A pesquisa realizada pela Confederação Nacional do Comércio de Bens, Serviços e Turismo indicou um aumento no endividamento das famílias brasileiras em julho. O número de lares endividados chegou a 82%, superando os 81,6% observados em junho. Esse cenário sugere que o programa Desenrola não atingiu seu objetivo de aliviar a carga financeira das famílias.
A análise aponta que o programa pode ter gerado um efeito contrário, incentivando o endividamento ao proporcionar condições mais favoráveis para que os consumidores se tornem inadimplentes.

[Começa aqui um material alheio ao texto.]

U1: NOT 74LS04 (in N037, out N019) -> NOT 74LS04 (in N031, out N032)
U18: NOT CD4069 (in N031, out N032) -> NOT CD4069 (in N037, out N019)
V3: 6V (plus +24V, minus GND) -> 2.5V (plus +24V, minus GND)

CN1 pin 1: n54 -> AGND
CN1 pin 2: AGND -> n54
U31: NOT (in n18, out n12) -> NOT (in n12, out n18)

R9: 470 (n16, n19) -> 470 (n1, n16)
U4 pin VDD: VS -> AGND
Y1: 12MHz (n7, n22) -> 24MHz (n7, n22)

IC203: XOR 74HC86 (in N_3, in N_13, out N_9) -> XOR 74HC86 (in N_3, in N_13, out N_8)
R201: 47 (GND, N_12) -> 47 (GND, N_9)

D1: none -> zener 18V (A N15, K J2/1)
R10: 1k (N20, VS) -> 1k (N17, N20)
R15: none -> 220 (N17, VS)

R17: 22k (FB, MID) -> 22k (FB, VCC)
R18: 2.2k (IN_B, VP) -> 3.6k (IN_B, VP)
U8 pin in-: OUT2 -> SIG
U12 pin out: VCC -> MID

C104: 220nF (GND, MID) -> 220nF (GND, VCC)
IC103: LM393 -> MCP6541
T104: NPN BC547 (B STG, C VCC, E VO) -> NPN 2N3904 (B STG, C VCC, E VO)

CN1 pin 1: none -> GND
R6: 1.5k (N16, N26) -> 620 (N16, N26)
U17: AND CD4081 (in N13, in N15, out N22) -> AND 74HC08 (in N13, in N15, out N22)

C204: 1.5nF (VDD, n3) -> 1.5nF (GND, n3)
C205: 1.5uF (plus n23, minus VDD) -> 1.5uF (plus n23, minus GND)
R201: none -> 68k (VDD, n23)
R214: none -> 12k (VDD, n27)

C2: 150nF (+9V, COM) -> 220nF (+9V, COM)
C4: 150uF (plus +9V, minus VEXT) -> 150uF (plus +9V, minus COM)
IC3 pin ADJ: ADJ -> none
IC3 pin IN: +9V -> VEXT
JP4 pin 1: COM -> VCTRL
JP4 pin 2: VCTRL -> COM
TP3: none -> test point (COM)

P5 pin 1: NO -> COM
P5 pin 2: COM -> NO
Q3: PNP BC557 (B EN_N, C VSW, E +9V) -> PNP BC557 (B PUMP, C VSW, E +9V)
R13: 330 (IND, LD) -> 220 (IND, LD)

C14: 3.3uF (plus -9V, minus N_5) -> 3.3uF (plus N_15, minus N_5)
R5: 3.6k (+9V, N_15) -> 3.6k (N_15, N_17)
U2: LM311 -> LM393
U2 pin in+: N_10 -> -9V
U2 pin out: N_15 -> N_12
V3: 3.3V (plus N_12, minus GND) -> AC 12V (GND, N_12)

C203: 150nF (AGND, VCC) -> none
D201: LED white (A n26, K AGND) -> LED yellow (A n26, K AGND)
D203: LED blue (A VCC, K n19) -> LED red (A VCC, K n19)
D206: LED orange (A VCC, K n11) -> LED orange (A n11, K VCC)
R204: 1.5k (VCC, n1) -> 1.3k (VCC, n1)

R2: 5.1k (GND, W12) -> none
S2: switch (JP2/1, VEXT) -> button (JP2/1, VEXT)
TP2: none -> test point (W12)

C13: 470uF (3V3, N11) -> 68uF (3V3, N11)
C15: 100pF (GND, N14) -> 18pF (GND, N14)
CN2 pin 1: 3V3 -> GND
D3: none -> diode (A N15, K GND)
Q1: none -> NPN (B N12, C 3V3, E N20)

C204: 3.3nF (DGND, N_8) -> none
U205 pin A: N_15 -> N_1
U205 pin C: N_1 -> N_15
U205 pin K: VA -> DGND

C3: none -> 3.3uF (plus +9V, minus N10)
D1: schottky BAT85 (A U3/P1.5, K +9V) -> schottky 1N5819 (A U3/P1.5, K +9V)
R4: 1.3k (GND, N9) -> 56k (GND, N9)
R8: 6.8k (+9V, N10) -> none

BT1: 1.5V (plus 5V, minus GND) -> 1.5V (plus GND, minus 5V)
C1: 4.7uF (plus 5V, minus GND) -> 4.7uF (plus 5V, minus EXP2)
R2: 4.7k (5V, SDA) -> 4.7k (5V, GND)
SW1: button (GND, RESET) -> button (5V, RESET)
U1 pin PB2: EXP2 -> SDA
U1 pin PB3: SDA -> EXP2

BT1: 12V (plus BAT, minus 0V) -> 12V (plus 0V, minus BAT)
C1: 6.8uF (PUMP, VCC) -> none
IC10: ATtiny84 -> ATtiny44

Essa situação é caracterizada no campo das finanças como moral hazard, que se refere a um incentivo moral negativo que pode levar as pessoas a adotarem comportamentos de risco.
Para um enfrentamento mais eficaz do problema, seria necessário que o governo implementasse ajustes fiscais com a finalidade de reduzir as taxas de juros, o que poderia resultar em um custo de crédito mais acessível para o setor privado. A alta taxa de juros no Brasil é um fator que contribui para a permanência das famílias em situações de endividamento.
Além disso, a promoção de programas de educação financeira poderia ser uma alternativa mais eficaz do que simplesmente estimular o consumo através de crédito subsidiado. A oferta do Desenrola, por si só, não é suficiente se, ao mesmo tempo, o governo incentiva o endividamento por meio de financiamentos com juros subsidiados para determinados setores.
A questão que se levanta é por que o governo não busca implementar essas mudanças estruturais. A resposta parece estar na conveniência de criar programas populistas que, embora não resolvam o problema do endividamento familiar de forma duradoura, têm potencial para trazer benefícios eleitorais a curto prazo.